Aunt Rosie Suess was one of my dad's siblings, one of 9 children.
In about 1999, when she was 82 years old, she wrote this story about her childhood.  Her daughter June put the story into typed form, not changing a word or punctuation.  Aunt Rosie's daughter Sylvia sent the story to me and I  LOVE it!  Get yourself a cup of tea, find a comfy chair, and  enjoy living life in the early 1900's through the eyes of a very sweet lady.  Aunt Rosie has passed away now but her memories live on in this story and in the hearts of everyone who knew her.   



Aunt Rosie’s Memories

I am writing this, not because I think my childhood was different than anyone else’s, but because things have changed so drastically since I was a child. Also I think most people don’t think of.

The farthest back I can remember is standing above the register to dry my pants in the morning. We had one big register in the house. It was a large square one, in the dining room. This was in the old home place where Uncle Folkert lived after he married.

Now don’t get the idea that my mother was a sloppy housekeeper that just set her kids on a register when they had an accident. (I like to think that was the only time I wet my pants.) My mother was 100% Dutch, and in my mind they have a reputation for being clean housekeepers, with exceptions. And she was but………

My father passed away when I was 8 years old. I remember very little of him, just small things here and there. Like when I lifted up Synovia’s tail and spanked him. Synovia was a large police dog. I really got a good scolding for this unsanitary act, and for some reason or other, I’ve never forgotten it.

We lived in the country Northeast of German Valley. The place had an orchard with about every kind of apple available at that time. We also had several cherry trees and plum trees in this orchard. This fruit was only for home use. I guess with 9 kids, an apple orchard was a necessity maybe. We also had grapevines just a short distance from the house, where on one end they climbed all the way up a tree. Would you believe it? A Pancake Apple tree, with huge, and I mean huge apples on it every fall. I don’t think a super market would have survived at that time, because people lived so differently.

For breakfast, six mornings a week, we had pancakes, just made with flour, salt, BP and milk. Delicious fried with the shortening (lard of course) in the pan instead of in the batter, and the pancakes fried so the edges turned brown and crispy. Sunday morning we had corn flakes.

Of course before breakfast, before the cows were milked, we had tea, an old Dutch custom I think. And not only a spoonful of sugar in each cup, but also a spoonful of cream (real cream), put on very slowly and carefully so it would form a ‘flower’ on top.

When milking was done in the evening, the milk cans, 10 gal. cans, were put in the water tank to cool. That is where we got the cream every morning. We would skim a pitcher full off the can of milk. We dropped a dipper in the milk can. Then about 10 o’clock in the forenoon, the milk truck would come and pick up the cans, and leave off cans full of whey for the hogs. Sometime before evening chores, those cans had to be washed good and rinsed so that the evening milk would not get sour.
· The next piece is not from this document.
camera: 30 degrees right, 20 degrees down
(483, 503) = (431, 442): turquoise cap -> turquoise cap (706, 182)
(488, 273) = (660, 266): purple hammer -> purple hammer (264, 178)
Our cow barn just had a dirt floor, which was strewn with straw after cleaning. We had about 10 - 15 cows in it, and in the winter time the cows were let out in the forenoon just long enuf to pitch the manure out of the barn, (on a pile aside of the barn, by the way), then in the Spring the manure was hauled away, and scattered on the fields, which was the only fertilizer known of then. As far as I know. When they got towards the bottom of that pile of manure that laid there for months, it was really a rich, strong, stinky smell of manure, but the smell seemed to leave right after it was cleaned up. It was pitched into the manure spreader with a pitchfork, nothing mechanical about it. My sister Bertha and I helped pitch out the manure many times in the wintertime, simply because it kept us out of the house and we enjoyed it. Much more fun than doing dishes and cleaning the house.. We also helped milk cows, sitting on a 3-legged milk stool. I was more or less afraid to sit close to a cow, so I watched the cow’s head, and if she blinked an eye, or quit chewing her cud I’d back up a little, as I thought she was getting ready to kick me into the gutter.
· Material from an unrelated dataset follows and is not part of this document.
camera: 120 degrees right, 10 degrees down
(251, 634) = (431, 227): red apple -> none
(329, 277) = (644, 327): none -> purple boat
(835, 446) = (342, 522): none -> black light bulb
In the wintertime, we milked and fed cows by lantern light, which was hung on a nail on a post. This burned kerosene, and had to be filled daily. The wick had to be trimmed.
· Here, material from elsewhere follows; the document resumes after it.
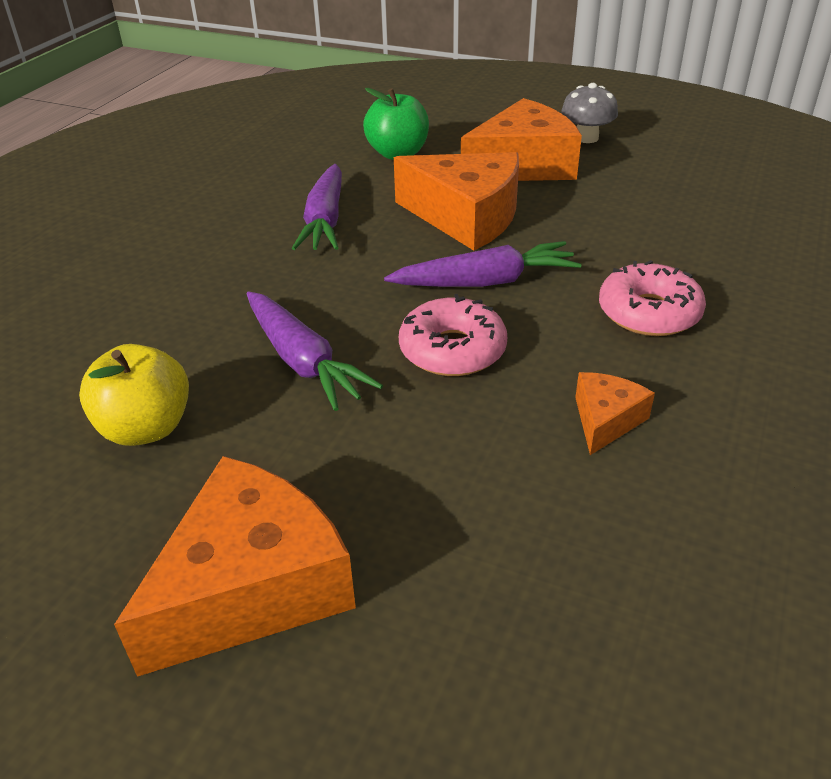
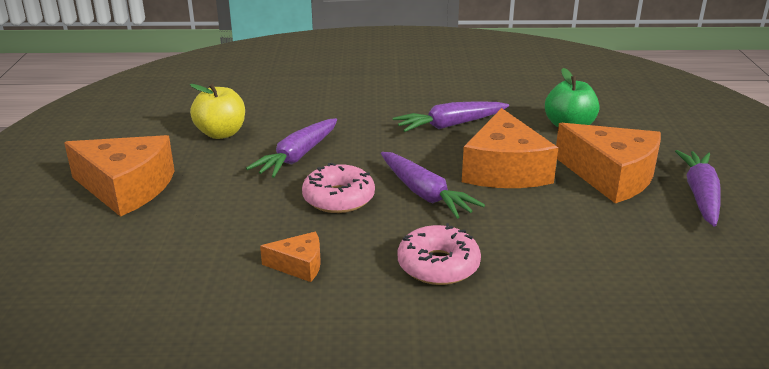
camera: 65 degrees right, 10 degrees down
(586, 138) = (700, 195): grey mushroom -> purple carrot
For the experienced milker, the pail was held between the knees, otherwise it set on the straw beneath the cow. Occasionally, the pail was kicked over by the cow. The cow usually had a pretty good reason for this, like having a sore teat, or being very nervous. The older ones in the barn always took care of these.

Electricity wasn’t even thought of when I was a child. The house was lit with kerosene lamps, which also had to be filled and cleaned daily. This was the kind of lamp we keep upstairs now, in case of a power outage from a thunderstorm or otherwise. Speaking of thunderstorms, I think my mother had a fear of them, or maybe she just had a lot of respect for them. Mother always got us up and downstairs during a night storm and we all sat in the kitchen. It seems we had a lot more of them than we do now, and they were more severe, that is with thunder, lightening and wind. We never heard of tornadoes.

The house I grew up in didn’t have a furnace with one big register like the other one we were all born in. There was a cook-stove in the kitchen and a heater in the living room, which we lit on weekends, and when we had company, like we often had on a weekday evening. Even then, sometimes we just sat in the kitchen.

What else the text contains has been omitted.